Last week I stated that I wanted to be more intentional and tenacious about setting aside time to rest and rejoice in the Lord's Presence. I've been feeling lazy in my relationship with God and apathetic toward my spiritual disciplines. To that end I confided in a friend who was very encouraging. He reminded me that every moment can't be a mountaintop experience or a carried-through-the-valley embrace. I'm okay with that. I like routine and I am quite satisfied with the quiet that comes with uneventful moments. I explained that I was more concerned by my overwhelming lack of interest in expending any energy in the spiritual disciplines through which my relationship with the Lord began and grew. I compared it to the lack of intimacy and despondency of both my marriages just before they fell apart. In a human relationship, both people contribute to the breakdown of the commitment but when one Person in the relationship is God and the other is me - guess who is the problem!

My friend reminded me of a spiritual exercise a group of us did years ago. We put a green dot on our watches for a week and every time we looked at our wrist watch, we saw the green dot which would remind us of God's grace and love. He suggested I find my trigger - my green dot - that would call me to a moment of living in God's Presence. The moment I hear the word trigger, I knew what to do. Years ago, my mother began a regiment of insulin. She had to be disciplined in eating and testing her blood glucose regularly. She was having a difficult time with keeping such a strict schedule - often eating hours late and forgetting to test her blood on time. To help her keep her schedule, I set alarms on her smart phone. When the alarm sounded, she knew she had to stop what she was doing and eat a meal or test her blood. It helped her grow into the schedule to which she must maintain to stay healthy.

So I found a great ringtone (Closer by Shawn McDonald) and picked three random times - one in the morning, one in the afternoon, and one in the evening, and set the alarm on my phone.

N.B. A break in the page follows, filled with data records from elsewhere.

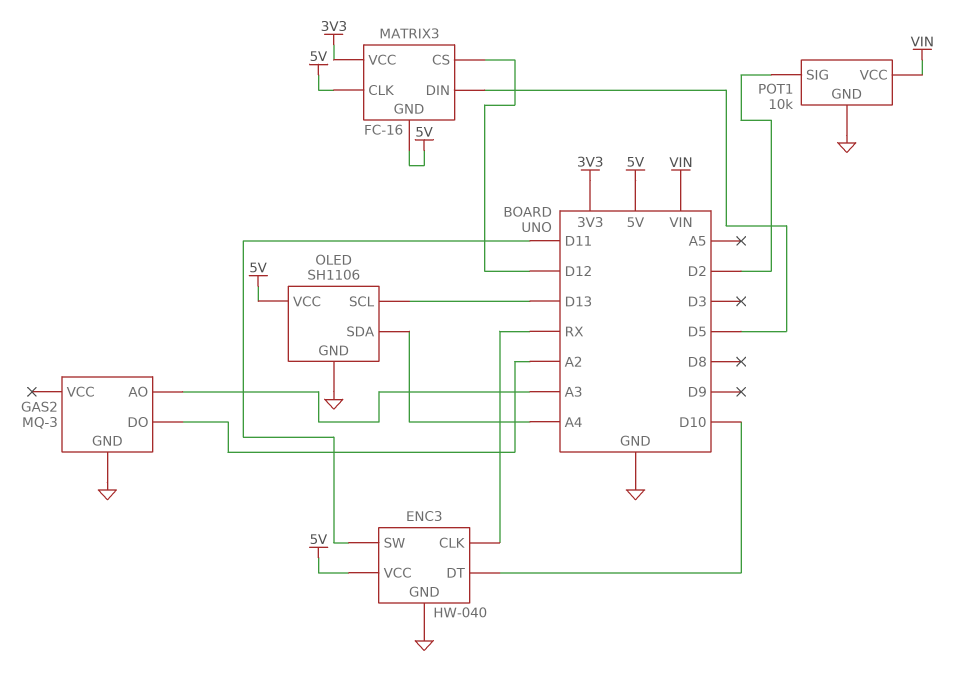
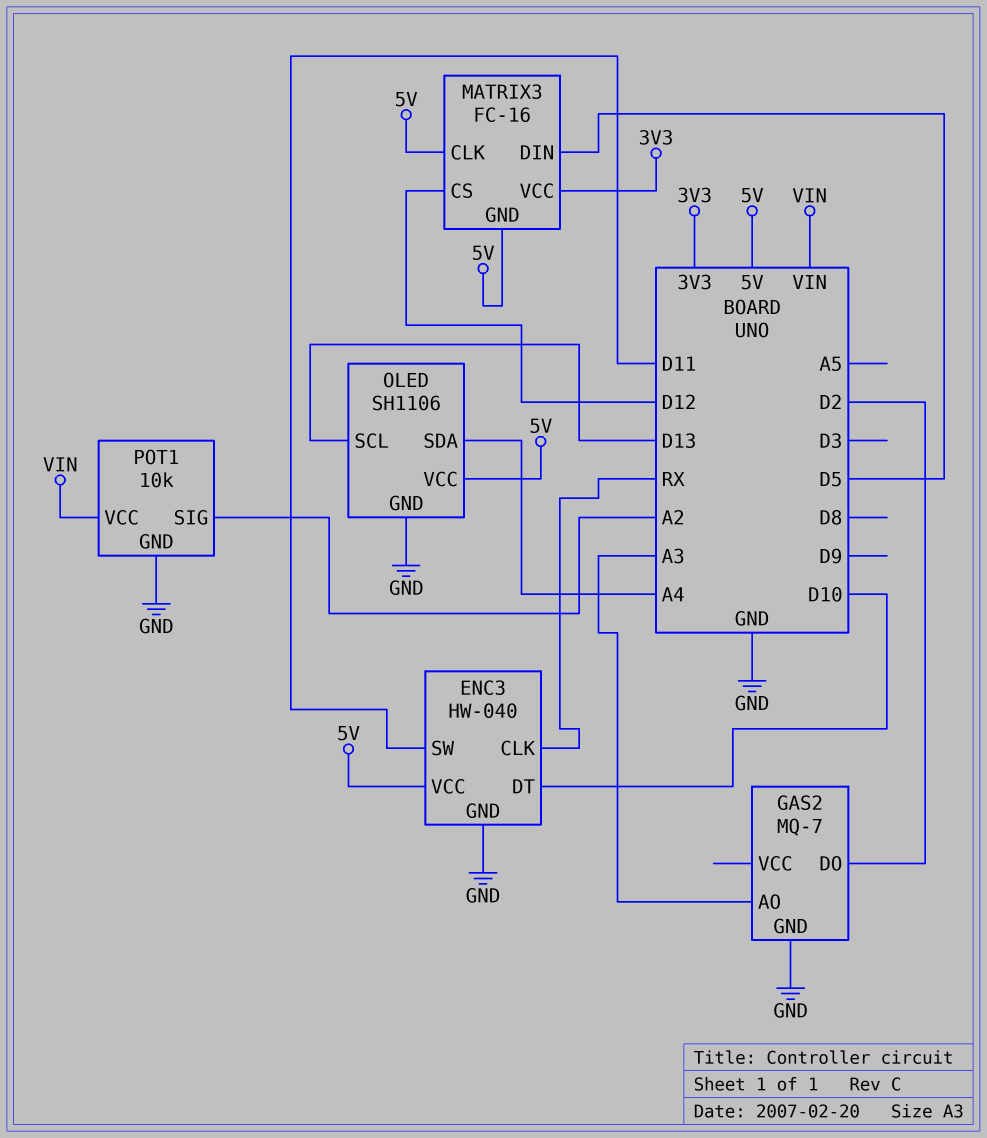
GAS2: MQ-3 -> MQ-7
GAS2 pin DO: A2 -> D2
POT1 pin SIG: D2 -> A2

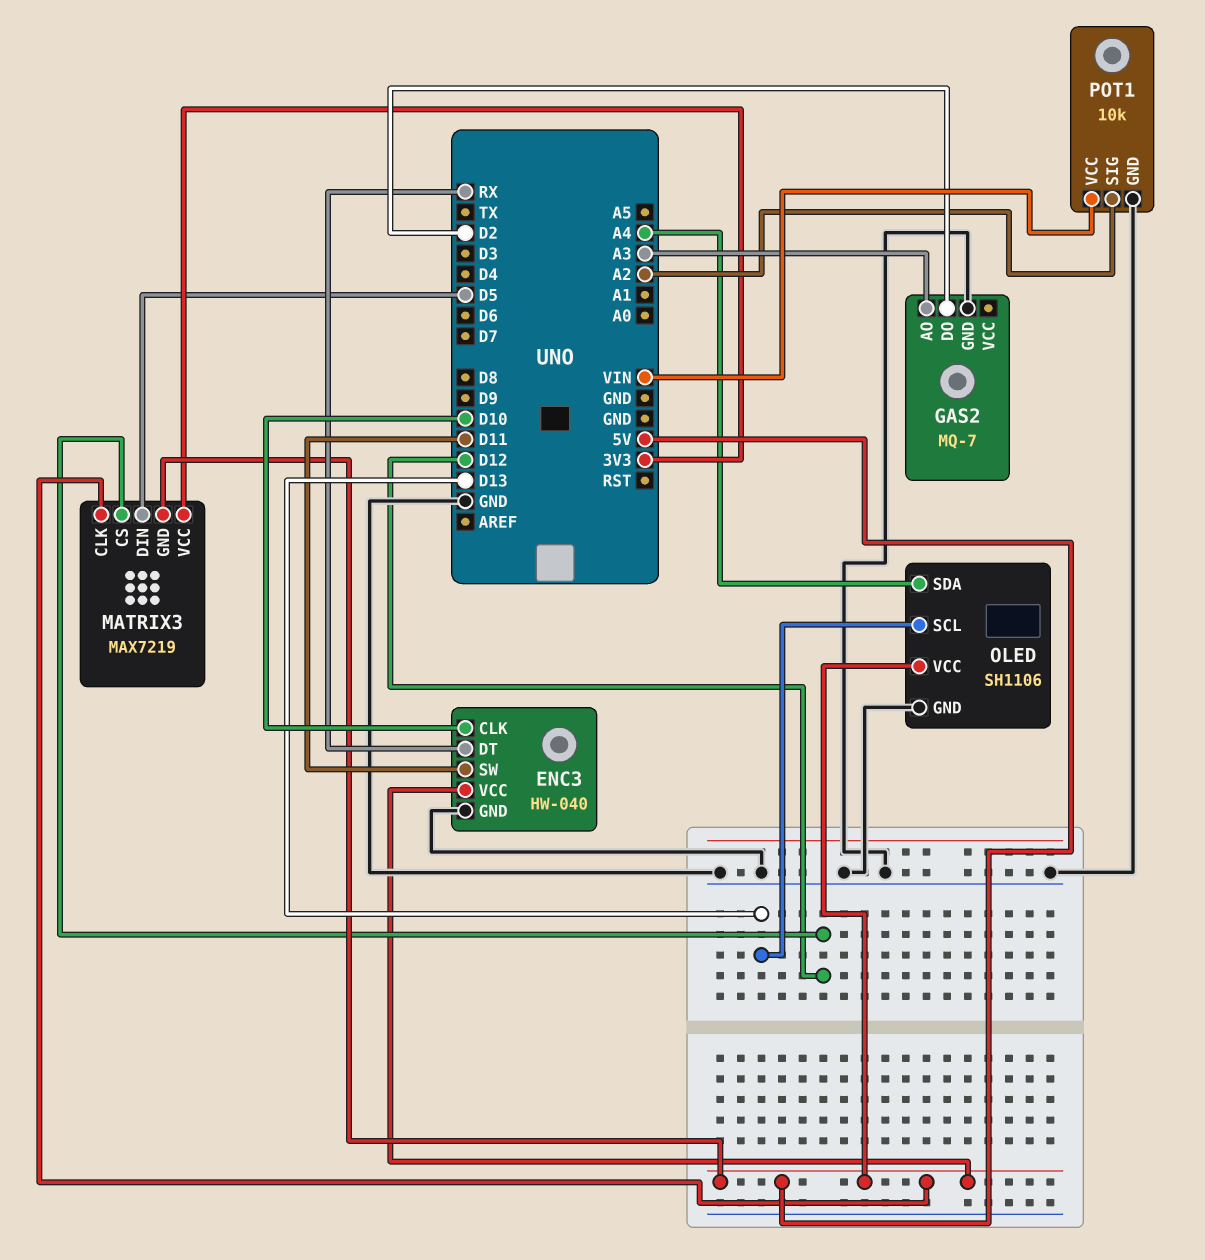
ENC3 pin CLK: RX -> D10
ENC3 pin DT: D10 -> RX
MATRIX3: FC-16 -> MAX7219

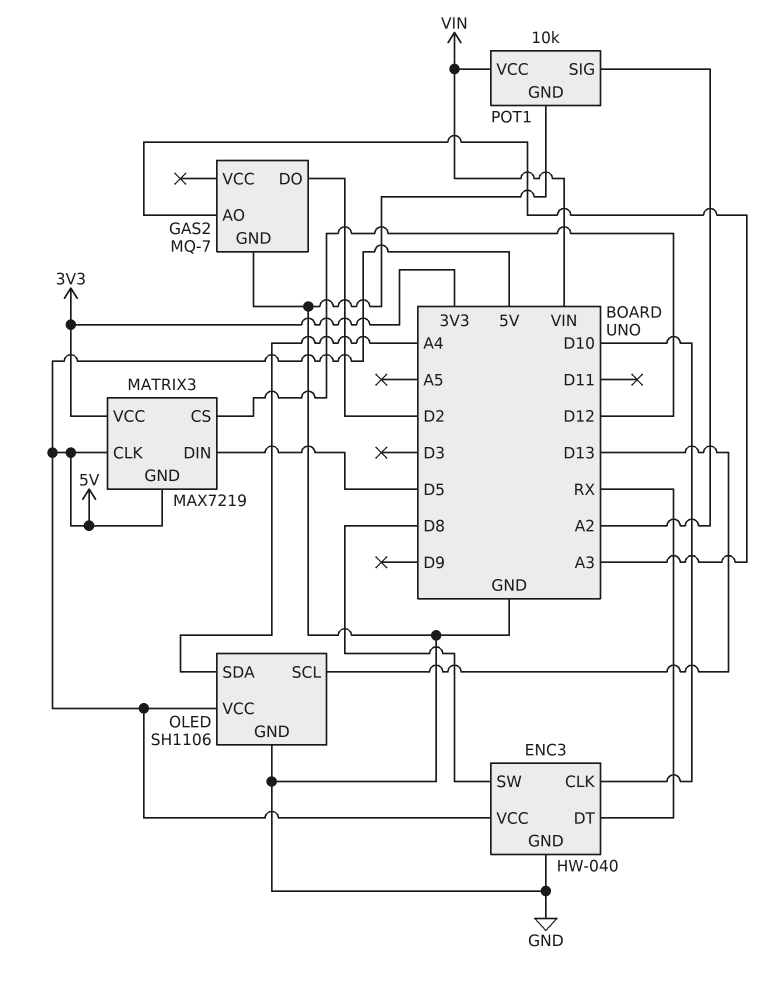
ENC3 pin SW: D11 -> D8

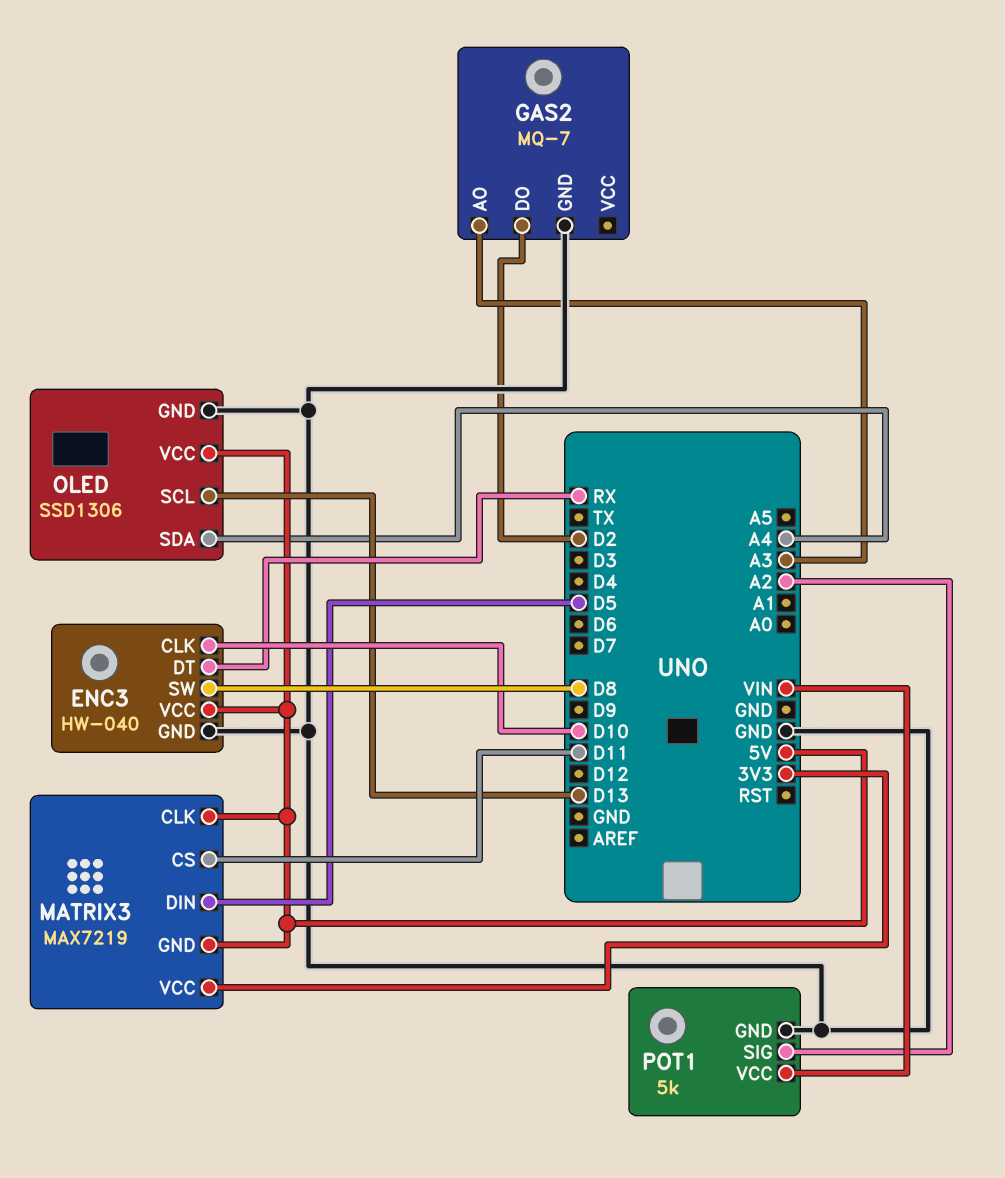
MATRIX3 pin CS: D12 -> D11
OLED: SH1106 -> SSD1306
POT1: 10k -> 5k

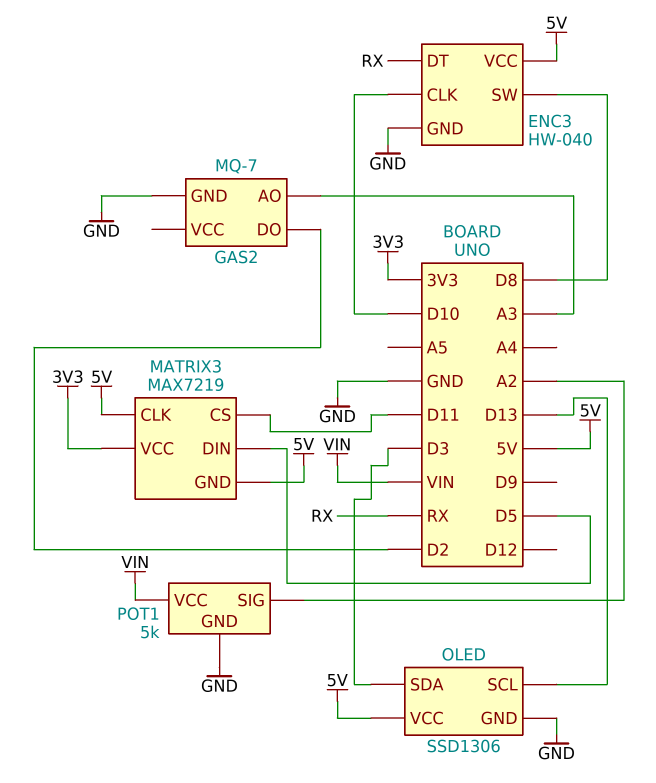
OLED pin SDA: A4 -> D3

I expected to find me totally consumed within myself and "unspiritual" when the alarms went off. To my surprise this week, that has not been the dase. (This next part is very uncomfortable for me because I fell like I'm saying, "See what a wonderful person I am," but I know no other way to explain the wonderful thing God showed me this week.) What I discovered is that when the alarm went off, that majority of the times I was sharing God's love with someone in some ordinary way. I was helping a woman from another church reformat her newsletter, spending time with a lonely senior who just needed someone to talk with for a few moments, writing a note of encouragement, trying to help someone learn to use a computer, and oh, the alarm just went off a few moments ago while writing this blog. These are the kind of things I do on a regular basis and to which I never gave a thought. But when the alarm went off, I smiled because it was a reminder of why I do these things and whom I do them for - the God I love. Jesus tells us in the sheep and goats parable that whatever we do for a fellow human being, no matter who they are, we do it as if doing it for him. (Matthew 25:31-46) We express our love for Jesus by showing love and grace to others.

I was afraid my devotion and commitment to God was drying up. I was telling myself that I was slipping because I couldn’t see that my love for God has not diminished, but simply is being expressed in a more outwardly way then it did when I first fell in love with him. Our relationship isn’t dying – it’s growing! Still there is room for improvement. I would like to get back to some of that quiet one-on-one intimacy we used to share in my intense study of Scripture and long prayerful hours that defined our relationship all those years ago when I was veracious to learn all I could about the God who loves me. But now I understand that I need only to seek a balance of private and public expression of my love for the God who created me, saved me, and pursued me with love and grace until I couldn’t help but love him in return.